Mengutip Anadolu Agency, Kamis (15/1/2026), pemerintah Iran mulai memberlakukan penutupan wilayah udara sejak hari ini. Kebijakan ini membatasi seluruh penerbangan yang masuk dan keluar Iran, sementara otoritas menangguhkan semua lalu lintas udara lainnya.
Iran mengambil langkah ini di tengah meningkatnya ketegangan regional dan domestik. Negara tersebut menghadapi gelombang protes anti-pemerintah serta pengawasan internasional yang semakin ketat.
Penutupan sementara ini terjadi saat Presiden Amerika Serikat Donald Trump mempertimbangkan respons terhadap situasi di Iran, yang sedang mengalami protes anti-pemerintah terbesar dalam beberapa tahun terakhir.
Seorang pejabat Amerika Serikat menyatakan pada Rabu (14/1) waktu setempat bahwa Washington telah menarik sebagian personelnya dari pangkalan militer di Timur Tengah. Langkah ini muncul setelah pejabat senior Iran memperingatkan negara-negara tetangga bahwa Teheran akan menyerang pangkalan militer AS jika Amerika Serikat melancarkan serangan.
Pada hari yang sama, Jerman mengeluarkan arahan baru yang melarang maskapai penerbangannya memasuki wilayah udara Iran.
Amerika Serikat juga melarang seluruh penerbangan komersial AS melintasi wilayah Iran. Hingga kini, kedua negara tidak memiliki penerbangan langsung.
Penutupan wilayah udara tersebut langsung memengaruhi sejumlah penerbangan, termasuk milik Air India. Maskapai itu mengalihkan rute penerbangan yang sebelumnya melintasi Iran, sehingga berpotensi menimbulkan keterlambatan, seperti yang dikutip CNN.
Air India juga menyatakan akan membatalkan penerbangan yang tidak dapat dialihkan.

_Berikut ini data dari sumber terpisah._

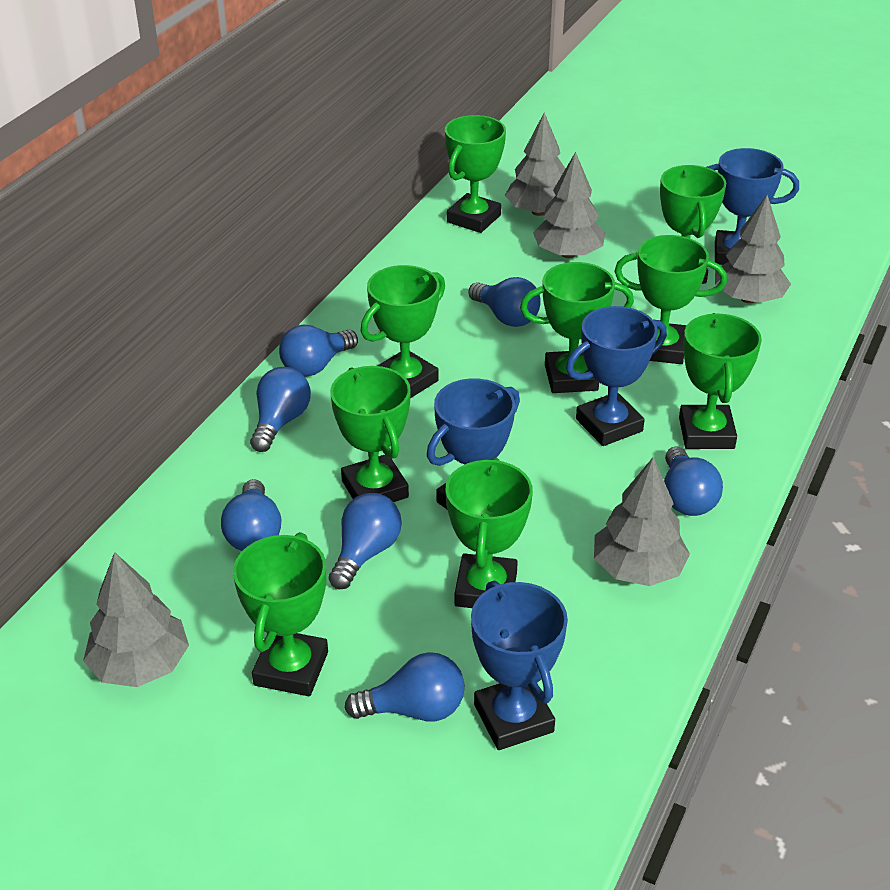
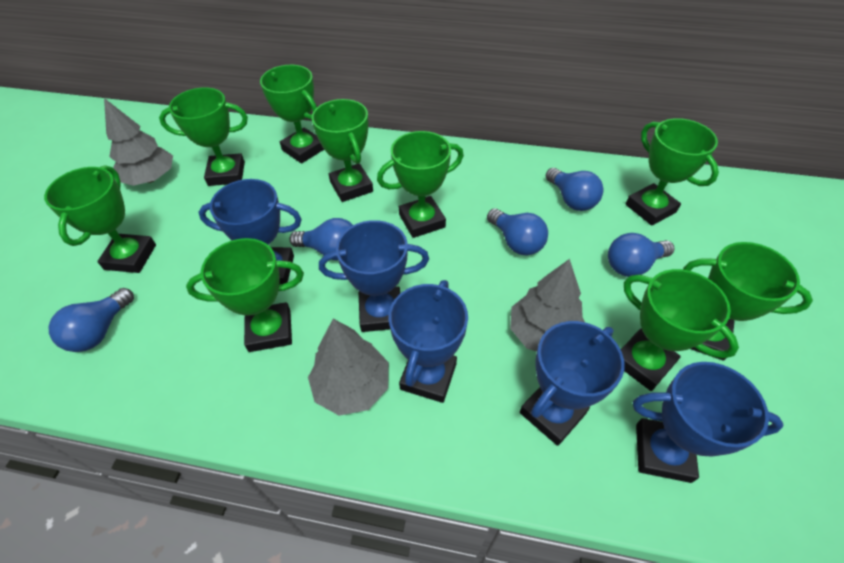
blue light bulb: 7 -> 5
blue trophy: 4 -> 5
grey tree: 5 -> 3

Maskapai tersebut menegaskan bahwa kebijakan ini bertujuan untuk menjaga keselamatan penumpang.
“Kami selalu mengutamakan keselamatan penumpang dan awak,” ujar perwakilan Air India.

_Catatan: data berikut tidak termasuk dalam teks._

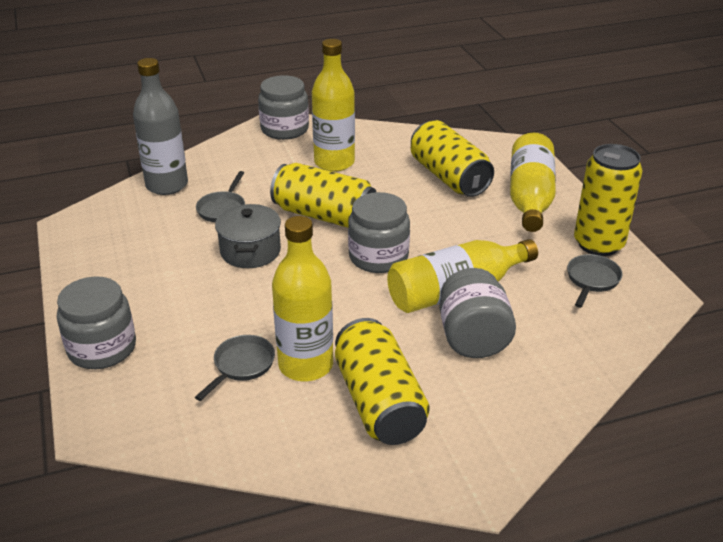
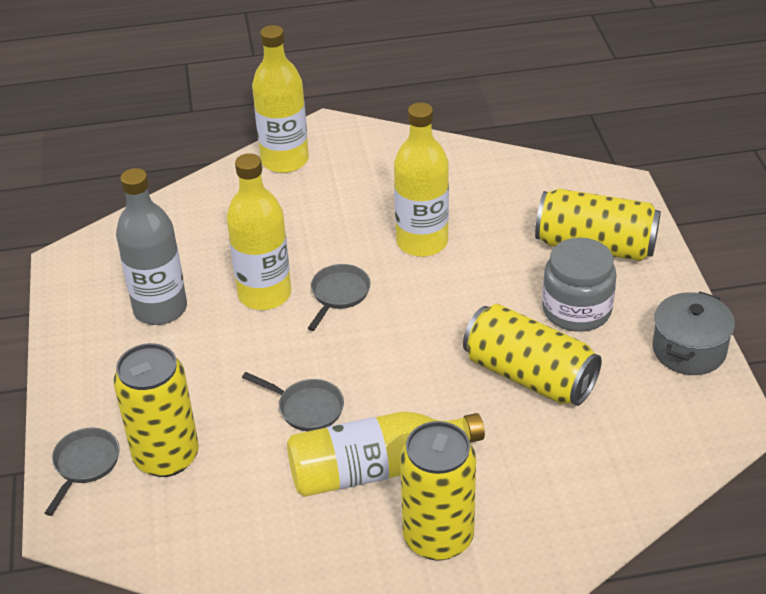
grey jar: 4 -> 1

Iran Kembali Membuka Wilayah Udara
Otoritas Iran akhirnya membuka kembali wilayah udaranya setelah hampir lima jam penutupan, di tengah kekhawatiran akan kemungkinan aksi militer Amerika Serikat.
Mengutip Reuters dan Al Arabiya, otoritas mencabut pemberitahuan penutupan sesaat sebelum pukul 22.00 ET atau 03.00 GMT. Data Flightradar24 menunjukkan lima penerbangan dari maskapai Iran, seperti Mahan Air, Yazd Airways, dan AVA Airlines, menjadi yang pertama kembali melintasi wilayah udara Iran.